Ich bin an diesen Kriterien gescheitert und fühlte mich als Versagerin. Man kann mich nicht immer um Rat fragen, denn ich bin oft nicht zu erreichen oder habe keinen Rat. Man kann mit mir nicht über alles reden, weil ich nicht über alles reden kann und will. Die Erwartungshaltung an mich selbst führte zu Scham, Scham zu Schuld, Schuld zu Isolation, Isolation zu noch mehr Scham und schließlich zum Kontaktabbruch zu vielen Lieblingsmenschen. Tage vergingen, Wochen vergingen und schließlich hatte ich das Gefühl, mich nicht mehr entschuldigen zu können, da es zu spät war. Und was für einen Wert habe ich als Mensch, dachte ich toxischerweise, der eine schlechte Freundin ist? Eine einzige Spirale des Grauens.

Glück für mich: Meine Leute sind um einiges flexibler als Statistiken. Ich entschuldigte mich. Sorry seems to be the hardest word? Fuck off. Ich schrieb, ich telefonierte, wenn die Kraft nicht reichte sendete ich einfach nur Emoticons oder Sätze, die aussprachen, dass ich an die Menschen dachte.

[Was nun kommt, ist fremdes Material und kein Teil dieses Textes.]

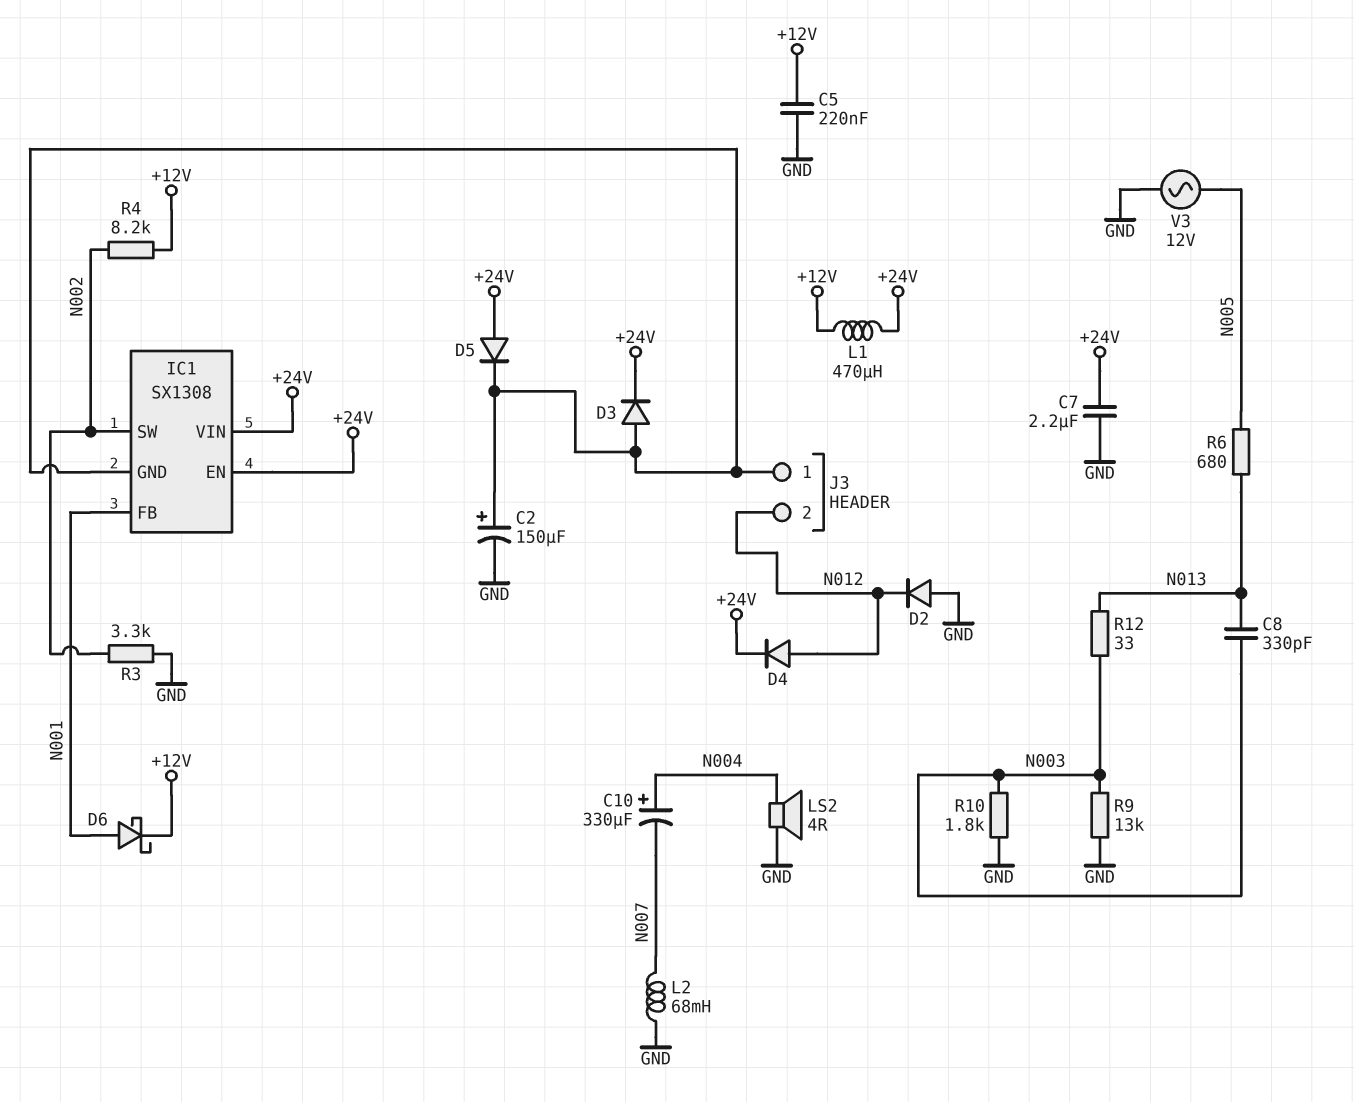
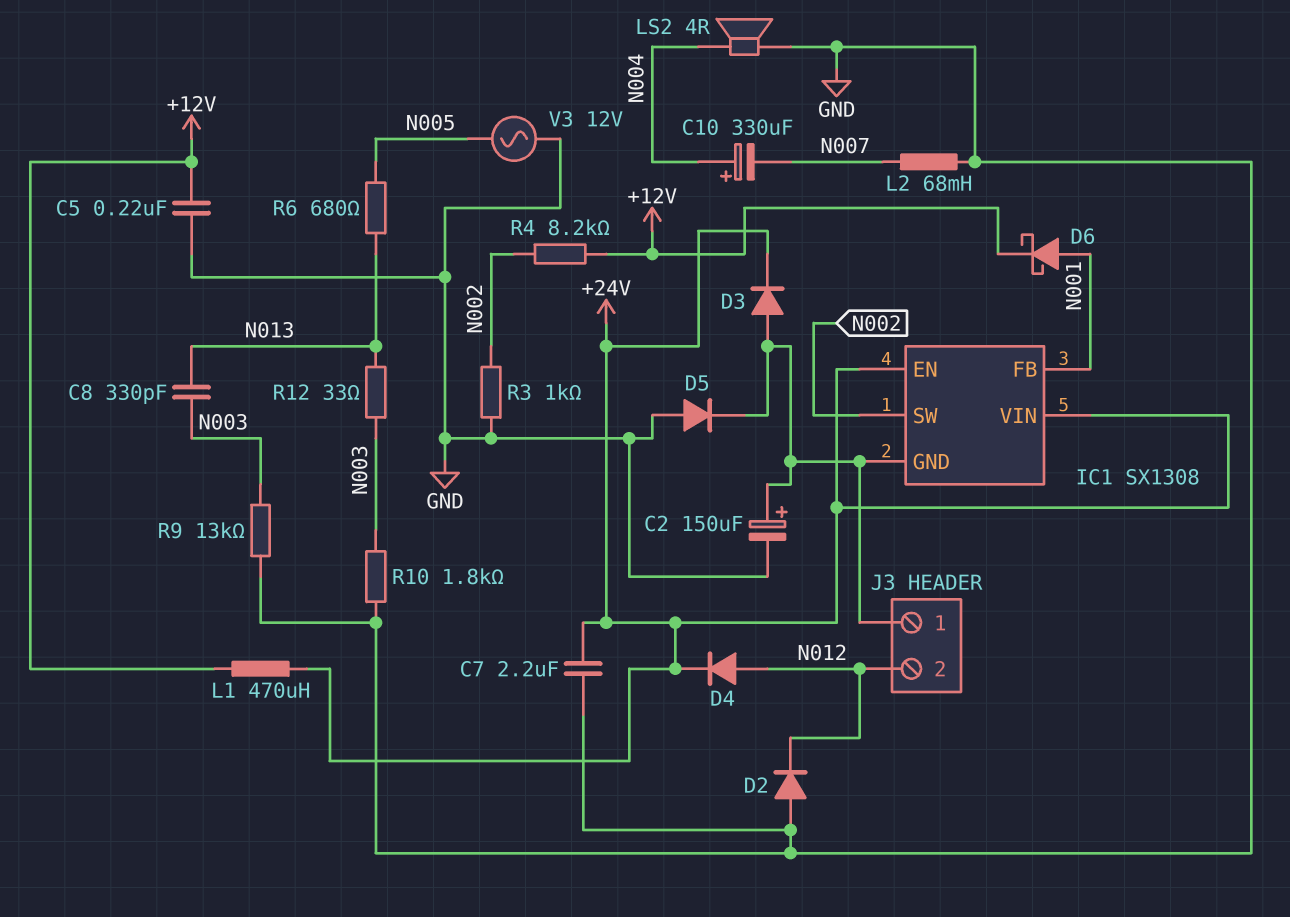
D5: diode (A +24V, K IC1/GND) -> diode (A GND, K IC1/GND)
R3: 3.3k (GND, N002) -> 1k (GND, N002)

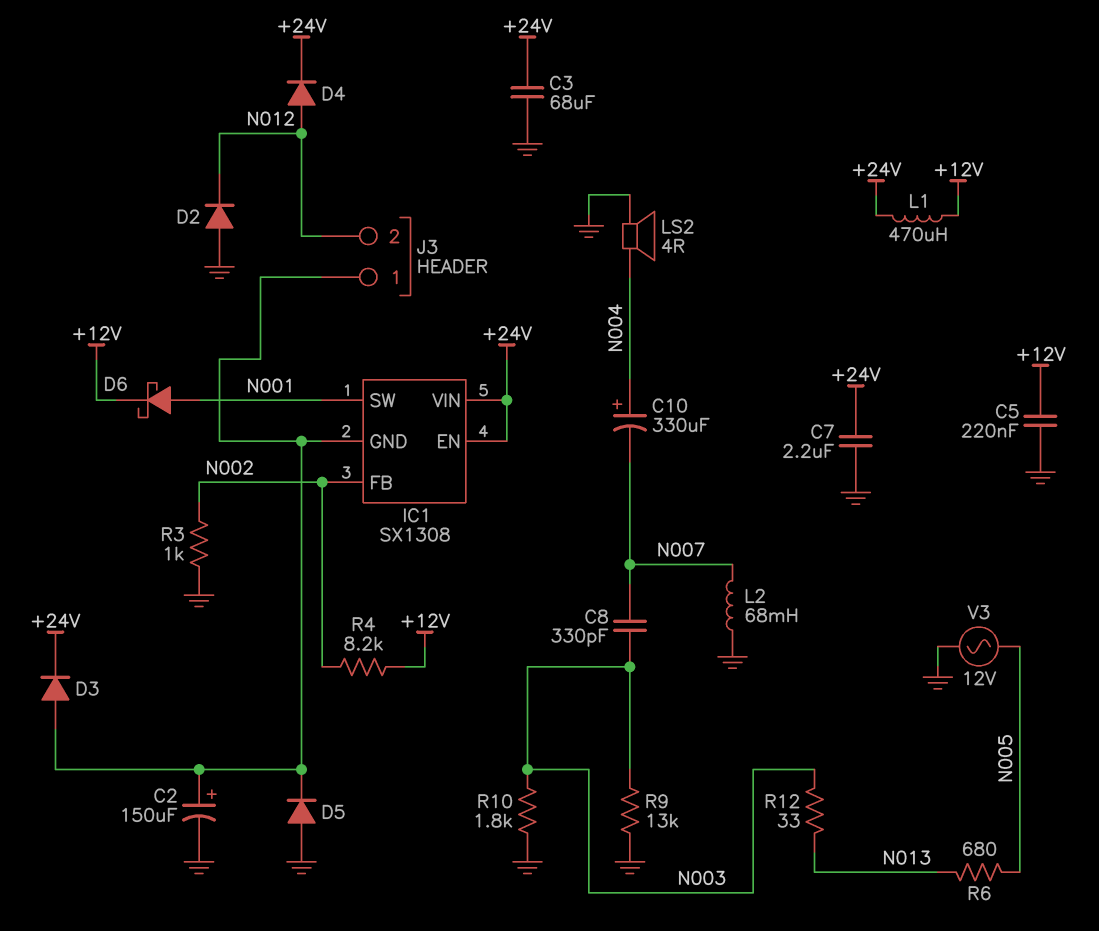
C3: none -> 68uF (+24V, GND)
C8: 330pF (N003, N013) -> 330pF (N003, N007)
IC1 pin FB: N001 -> N002
IC1 pin SW: N002 -> N001

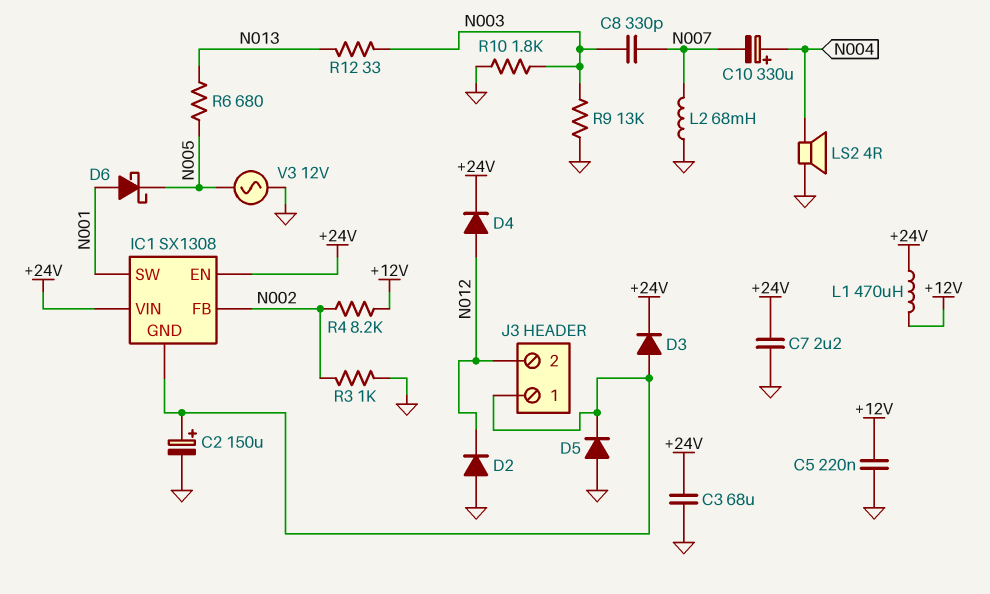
D6: schottky (A N001, K +12V) -> schottky (A N001, K N005)

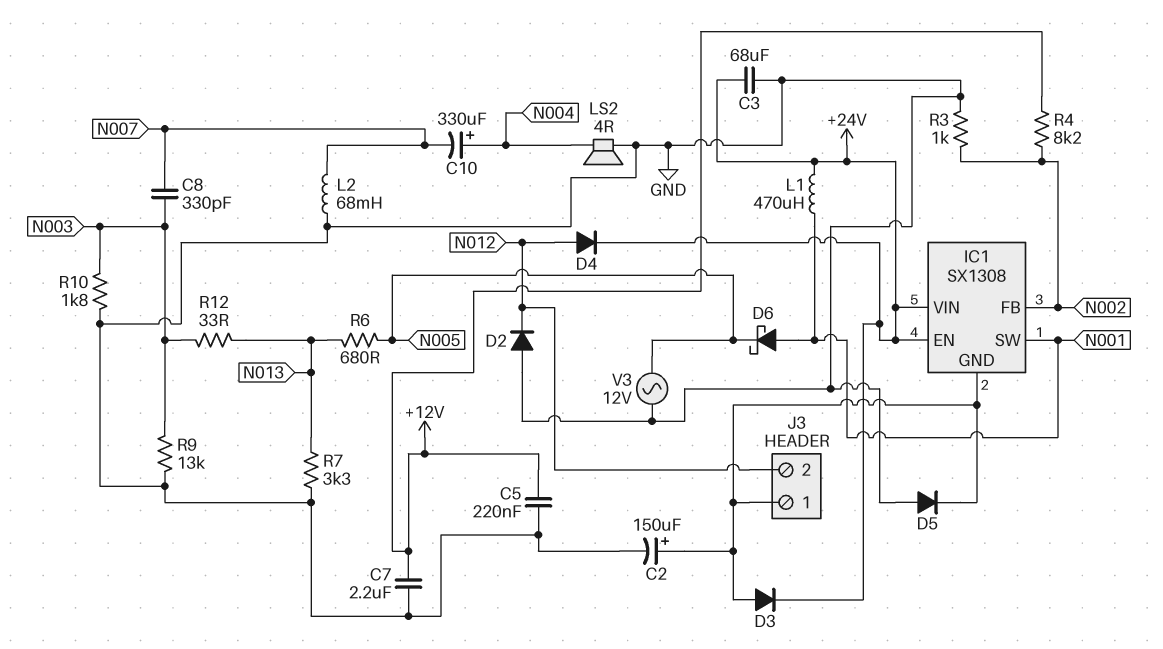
C7: 2.2uF (+24V, GND) -> 2.2uF (+12V, GND)
L1: 470uH (+12V, +24V) -> 470uH (+24V, N001)
R7: none -> 3.3k (GND, N013)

Alle reagierten grandios. Ich bekam eine SMS von einer Freundin, die den berühmten Schalter im Kopf betätigte: „Tara, was wäre ich für eine Freundin, wenn ich es nicht verstehen würde, dass Lebenssituationen es manchmal erfordern, dass man Zeit für sich selbst nimmt? Ich hab dich lieb.” Ich saß in der Bahn, war unendlich dankbar, erleichtert und heulte die nächsten 20 Minuten. Ich habe mich nicht geschämt. Ich war ok. Als Mensch nicht ideal. Aber Freundin.

Es dauerte lange bis zum nächsten Kontakt mit ihr. Ich sah sie zufällig auf dem Fahrrad. Sie war schwanger. Ich weinte, war glücklich und gleichzeitig verdammt traurig, dass sie es mir nicht früher erzählt hatte. Doch ich war in dieser Zeit mit mir selbst beschäftigt gewesen. Und das ist ok.

Einige Zeit ist vergangen, seit meinem Artikel über das Scheitern wissen alle mir wichtigen Leute Bescheid, dass ich, gerade wenn es mir nicht gut geht Selfcare-Zeit benötige. Das befreit und hat erstaunlicherweise dazu geführt, dass es mir viel leichter fällt mich zu melden. Ich bin nicht perfekt, doch ich gebe das, was ich kann. Das ist mein Versprechen. Und macht mich – nach meinem Verständnis – zu einer guten Freundin.

Die besagte schwangere Freundin hat derweil Baby-Bodies von mir geschickt bekommen, ich treffe sie bald und freue mich unheimlich darauf, überlege mir was ich ihr und ihrem kleinen Wurm für eine Freude machen kann. Life goes on, vielleicht kommen wieder Monate, in denen wir kaum oder keinen Kontakt haben können. Doch wenn ich kann, bin ich für sie da und wenn sie kann, ist sie für mich da. Dieser Text ist für sie im speziellen aber auch für meine anderen Herzensmenschen. Danke für Euch, dafür dass ihr keine „immer” und „alles” Menschen seid.
Ich möchte meine Zeilen mit einigen unglaublich banalen Sätzen beenden, bei denen ihr, die lesenden Menschen gerne mit den Augen rollen dürft, die jedoch äußerst wichtig sind: Es ist nie zu spät sich um sich für euch wichtige Menschen zu bemühen. Ihr seid es – und hier darf ich den Begriff verwenden – immer wert.